Son quotidien est cadencé. «Je me lève à 6 h, puis je mange à 7 h. À 8 h, notre chef nous explique les tâches quotidiennes que nous allons devoir réaliser. La journée se termine vers 18 h. À partir de là, nous avons quartier libre. Nous jouons beaucoup aux jeux vidéo. Le week-end, nous avons aussi du temps libre. On peut par exemple faire du shopping», détaille-t-il. Une vie de caserne bien remplie à des milliers de kilomètres de sa famille. «Ce n’est pas la partie la plus agréable du travail. C’est difficile, mais c’est quelque chose que nous avons choisi», confie-t-il. Bientôt, il pourra, tout comme l’ensemble des soldats de Rukla, retrouver ses proches pour les fêtes de fin d’année. Puis son pays d’origine, après avoir effectué cette mission de six mois aussi intense qu’«exceptionnelle».

Yuriko Backes : «L’importance de la solidarité euro-atlantique»

Yuriko Backes a rencontré la nouvelle ministre de la Défense lituanienne, Dovilé Sakaliené. (Photo : armée luxembourgeoise)

Avec une veste militaire luxembourgeoise sur le dos, la ministre de la Défense, a visité la base de l’OTAN à Rukla. Pendant cette matinée, elle a rencontré les sept militaires luxembourgeois présents et a partagé des moments avec eux. Elle a pu également observer la contribution logistique du détachement luxembourgeois au sein du groupement tactique multinational (Battlegroup) de la Présence avancée renforcée de l’OTAN en Europe de l’Est (Enhanced Forward Presence). En novembre 2023, la participation luxembourgeoise a d’ailleurs été prolongée jusqu’au 31 décembre 2025.

Ce détachement luxembourgeois n’est pas le seul dans l’est du continent. L’armée luxembourgeoise participe, en effet, à un autre Battlegroup de l’OTAN, en Roumanie. Sous commandement français, cette base accueille 26 soldats luxembourgeois, soit le plus gros contingent militaire du Grand-Duché à l’étranger.

«Une situation sans précédent»

Pendant cette visite, la ministre Yuriko Backes s’est entretenue avec la nouvelle ministre de la Défense lituanienne, Dovilé Sakaliené.

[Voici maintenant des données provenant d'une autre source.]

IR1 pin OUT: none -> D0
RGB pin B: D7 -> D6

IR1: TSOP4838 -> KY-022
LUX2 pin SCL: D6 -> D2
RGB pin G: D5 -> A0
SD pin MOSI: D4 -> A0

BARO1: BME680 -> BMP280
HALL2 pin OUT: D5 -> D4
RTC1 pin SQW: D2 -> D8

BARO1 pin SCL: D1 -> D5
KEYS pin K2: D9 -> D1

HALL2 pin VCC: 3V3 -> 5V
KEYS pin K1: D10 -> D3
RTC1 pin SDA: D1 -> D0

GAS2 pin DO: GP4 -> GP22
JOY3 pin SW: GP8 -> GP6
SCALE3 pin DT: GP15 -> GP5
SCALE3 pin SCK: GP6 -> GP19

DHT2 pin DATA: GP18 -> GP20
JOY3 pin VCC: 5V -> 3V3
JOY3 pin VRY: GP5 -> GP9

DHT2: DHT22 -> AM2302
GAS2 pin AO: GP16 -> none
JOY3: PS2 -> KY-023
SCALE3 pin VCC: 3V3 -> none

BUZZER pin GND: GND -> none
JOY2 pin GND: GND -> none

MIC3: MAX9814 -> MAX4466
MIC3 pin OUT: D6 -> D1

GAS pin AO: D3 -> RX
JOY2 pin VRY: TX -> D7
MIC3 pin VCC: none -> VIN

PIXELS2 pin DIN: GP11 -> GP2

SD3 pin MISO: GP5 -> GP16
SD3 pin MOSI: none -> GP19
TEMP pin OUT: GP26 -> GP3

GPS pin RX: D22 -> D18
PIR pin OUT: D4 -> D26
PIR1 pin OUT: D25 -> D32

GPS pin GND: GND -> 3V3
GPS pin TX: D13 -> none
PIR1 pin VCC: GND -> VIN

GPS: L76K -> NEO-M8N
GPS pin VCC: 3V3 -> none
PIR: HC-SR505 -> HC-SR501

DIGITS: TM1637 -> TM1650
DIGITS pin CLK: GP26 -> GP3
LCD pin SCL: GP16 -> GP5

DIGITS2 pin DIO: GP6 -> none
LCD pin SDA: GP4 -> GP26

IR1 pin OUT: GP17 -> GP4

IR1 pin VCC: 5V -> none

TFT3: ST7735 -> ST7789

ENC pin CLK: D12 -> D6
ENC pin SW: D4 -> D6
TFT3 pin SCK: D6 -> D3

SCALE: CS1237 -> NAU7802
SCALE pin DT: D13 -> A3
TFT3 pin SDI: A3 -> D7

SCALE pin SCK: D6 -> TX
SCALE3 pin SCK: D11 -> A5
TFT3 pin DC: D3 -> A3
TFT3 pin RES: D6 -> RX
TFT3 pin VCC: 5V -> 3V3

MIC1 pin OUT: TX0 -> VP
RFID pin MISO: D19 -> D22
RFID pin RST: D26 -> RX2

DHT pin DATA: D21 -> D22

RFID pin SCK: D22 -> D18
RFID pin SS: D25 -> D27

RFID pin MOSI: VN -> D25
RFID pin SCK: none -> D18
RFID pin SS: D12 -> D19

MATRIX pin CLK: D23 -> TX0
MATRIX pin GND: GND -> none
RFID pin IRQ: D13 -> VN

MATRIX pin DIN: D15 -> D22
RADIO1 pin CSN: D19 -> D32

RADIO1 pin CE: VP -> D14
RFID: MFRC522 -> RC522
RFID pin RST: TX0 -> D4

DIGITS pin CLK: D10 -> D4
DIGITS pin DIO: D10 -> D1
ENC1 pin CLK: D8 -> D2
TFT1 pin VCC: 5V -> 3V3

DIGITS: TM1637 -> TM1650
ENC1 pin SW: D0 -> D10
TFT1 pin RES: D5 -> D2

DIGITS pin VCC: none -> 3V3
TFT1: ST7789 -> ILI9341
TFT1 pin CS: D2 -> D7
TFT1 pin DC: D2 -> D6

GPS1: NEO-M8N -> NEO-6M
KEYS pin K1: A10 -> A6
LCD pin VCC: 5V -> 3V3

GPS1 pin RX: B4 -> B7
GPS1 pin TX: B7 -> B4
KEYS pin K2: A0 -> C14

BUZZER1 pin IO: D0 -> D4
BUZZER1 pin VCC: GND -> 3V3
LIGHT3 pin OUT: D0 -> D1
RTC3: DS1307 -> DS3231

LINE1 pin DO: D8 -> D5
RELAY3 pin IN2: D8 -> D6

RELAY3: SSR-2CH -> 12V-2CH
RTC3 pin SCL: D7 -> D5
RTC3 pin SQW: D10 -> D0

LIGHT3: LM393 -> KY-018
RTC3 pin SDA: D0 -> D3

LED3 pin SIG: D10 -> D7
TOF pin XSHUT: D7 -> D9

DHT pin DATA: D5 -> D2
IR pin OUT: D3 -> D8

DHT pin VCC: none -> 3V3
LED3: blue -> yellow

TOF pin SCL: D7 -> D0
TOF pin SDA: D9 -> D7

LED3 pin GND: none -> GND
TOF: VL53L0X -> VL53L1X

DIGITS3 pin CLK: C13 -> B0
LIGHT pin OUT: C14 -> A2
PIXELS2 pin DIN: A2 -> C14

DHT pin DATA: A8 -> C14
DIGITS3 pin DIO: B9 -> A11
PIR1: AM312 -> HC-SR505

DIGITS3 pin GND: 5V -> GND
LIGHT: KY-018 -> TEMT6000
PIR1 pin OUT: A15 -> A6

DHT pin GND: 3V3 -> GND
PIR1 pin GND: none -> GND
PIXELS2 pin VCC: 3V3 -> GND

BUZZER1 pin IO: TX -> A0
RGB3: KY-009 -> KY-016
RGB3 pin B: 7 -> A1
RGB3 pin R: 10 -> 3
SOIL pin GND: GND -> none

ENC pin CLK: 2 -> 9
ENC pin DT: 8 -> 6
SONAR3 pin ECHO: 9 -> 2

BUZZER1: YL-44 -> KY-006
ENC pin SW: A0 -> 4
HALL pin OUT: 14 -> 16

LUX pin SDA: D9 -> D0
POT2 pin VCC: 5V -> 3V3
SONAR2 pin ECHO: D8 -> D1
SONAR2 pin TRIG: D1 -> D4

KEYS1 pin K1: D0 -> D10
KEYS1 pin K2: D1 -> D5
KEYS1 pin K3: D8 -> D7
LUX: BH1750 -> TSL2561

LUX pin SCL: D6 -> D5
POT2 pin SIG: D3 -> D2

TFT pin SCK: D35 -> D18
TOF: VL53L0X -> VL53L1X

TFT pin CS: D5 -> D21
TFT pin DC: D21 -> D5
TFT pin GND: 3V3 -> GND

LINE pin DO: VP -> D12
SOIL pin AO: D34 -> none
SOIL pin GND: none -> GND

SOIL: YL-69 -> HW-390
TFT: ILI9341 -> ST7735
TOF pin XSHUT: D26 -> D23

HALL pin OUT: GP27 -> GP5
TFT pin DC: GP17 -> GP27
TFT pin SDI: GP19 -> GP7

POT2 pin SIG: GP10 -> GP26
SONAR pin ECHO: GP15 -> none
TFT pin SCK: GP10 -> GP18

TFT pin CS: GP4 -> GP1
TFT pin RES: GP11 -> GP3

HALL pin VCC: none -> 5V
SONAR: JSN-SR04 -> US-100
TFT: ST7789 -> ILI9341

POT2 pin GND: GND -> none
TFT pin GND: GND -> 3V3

Les deux femmes ont exprimé leur soutien à la sauvegarde de la paix en Europe. La ministre luxembourgeoise a souligné «l’importance de la solidarité euro-atlantique». Elle a assuré son homologue de «la continuité de l’engagement militaire du Luxembourg en Lituanie, dans le cadre des Forward Land Forces de l’OTAN».

Une coopération indispensable en ces temps de tensions géopolitiques. Interrogée par la presse, la ministre lituanienne a tenu une position ferme vis-à-vis de la Russie. «C’est un empire qui, pendant des centaines d’années, a essayé d’annihiler ses voisins ou de les occuper. N’importe quel accord avec ce pays n’est que naïveté et illusion. Mondialement, nous sommes dans une situation sans précédent, où le monde démocratique va devoir s’unir contre les menaces des régimes autoritaires», a-t-elle déclaré.